Intisari-Online.com -Ibu kota kerajaan Mataram ini kini telah menjadi kawasan pusat perajin perak. Dahulu kawasan ini merupakan hutan yang disebut Alas Mentaok. Kotagede menjadi ibu kota Mataram hanya sampai tahun 1640. Setelah itu raja ke-3 Mataram, Sultan Agung memindahkan ibu kotanya ke Desa Kerto, Bantul.
Asal mulanya muncul perajin perak ini adalah keberadaan VOC di Yogya sejak abad 16. Para pedagang VOC banyak yang memesan alat-alat rumah tangga yang terbuat dari emas, perak, tembaga, kuningan, dan sebagainya ke penduduk setempat. Akhirnya, muncullah usaha kerajinan perak dan penduduk di sana mayoritas bekerja sebagai perajin perak.
Meski ibu kota Mataram dipindah, perajin-perajin perak yang membuka usahanya di sana tidak ikut memindahkan diri. Perajin perak yang biasanya melayani kebutuhan para pejabat istana tetap mempertahankan usaha mereka dan menjual hasil karyanya kepada masyarakat.
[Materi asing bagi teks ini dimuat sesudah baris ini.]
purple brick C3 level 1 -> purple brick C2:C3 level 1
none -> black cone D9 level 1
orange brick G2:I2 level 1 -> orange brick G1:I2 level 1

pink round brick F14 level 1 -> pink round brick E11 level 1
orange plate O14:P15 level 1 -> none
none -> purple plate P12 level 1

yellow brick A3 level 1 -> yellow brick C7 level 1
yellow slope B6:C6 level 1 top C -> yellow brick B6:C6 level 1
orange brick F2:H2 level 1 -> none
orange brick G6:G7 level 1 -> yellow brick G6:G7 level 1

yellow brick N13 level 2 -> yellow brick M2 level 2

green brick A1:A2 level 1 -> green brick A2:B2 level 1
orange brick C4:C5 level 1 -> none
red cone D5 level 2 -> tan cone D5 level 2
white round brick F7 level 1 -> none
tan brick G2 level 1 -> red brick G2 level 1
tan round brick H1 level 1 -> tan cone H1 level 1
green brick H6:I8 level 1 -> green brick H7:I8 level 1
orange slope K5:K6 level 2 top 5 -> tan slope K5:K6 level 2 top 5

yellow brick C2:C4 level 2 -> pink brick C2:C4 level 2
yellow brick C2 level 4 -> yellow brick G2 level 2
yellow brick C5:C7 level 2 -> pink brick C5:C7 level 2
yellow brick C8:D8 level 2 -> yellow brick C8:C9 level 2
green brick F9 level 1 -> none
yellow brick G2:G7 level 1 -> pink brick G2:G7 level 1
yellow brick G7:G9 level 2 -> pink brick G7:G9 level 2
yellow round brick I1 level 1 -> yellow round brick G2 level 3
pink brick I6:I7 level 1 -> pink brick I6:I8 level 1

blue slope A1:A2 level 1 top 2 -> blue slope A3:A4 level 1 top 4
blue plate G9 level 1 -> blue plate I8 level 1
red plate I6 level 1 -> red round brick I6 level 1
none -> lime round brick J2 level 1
Tahun 1970-1980an industri perak di Kotagede mencapai masa kejayaannya. Banyak turis asing yang memesan alat-alat makan dari perak, saat itu belum banyak yang menjual produk kerajinan dari perak.
Namun, seiring dengan kemajuan teknologi, kerajinan perak mulai mengalami penurunan permintaan. Kini para perajin perak tersebut mulai beralih menjadi perajin tembaga. Bahan baku tembaga lebih murah dan lebih diminati di pasaran. Selain itu, perajin di Kotagede sudah berusia lanjut sehingga tak lagi produktif untuk bekerja, sedangkan para pemuda tidak menaruh minat besar untuk melanjutkan usahanya.
Sangat disayangkan, mengingat industri ini merupakan industri turun-temurun yang sangat bersejarah dan menjadi ciri khas kerajinan dari kota tersebut. Barang kerajinan yang dibuat pun kualitasnya sangat baik dan bagus. Pemerintah setempat sepertinya perlu membantu mempromosikan kembali pusat kerajinan perak sebagai tujuan wisata di Yogyakarta.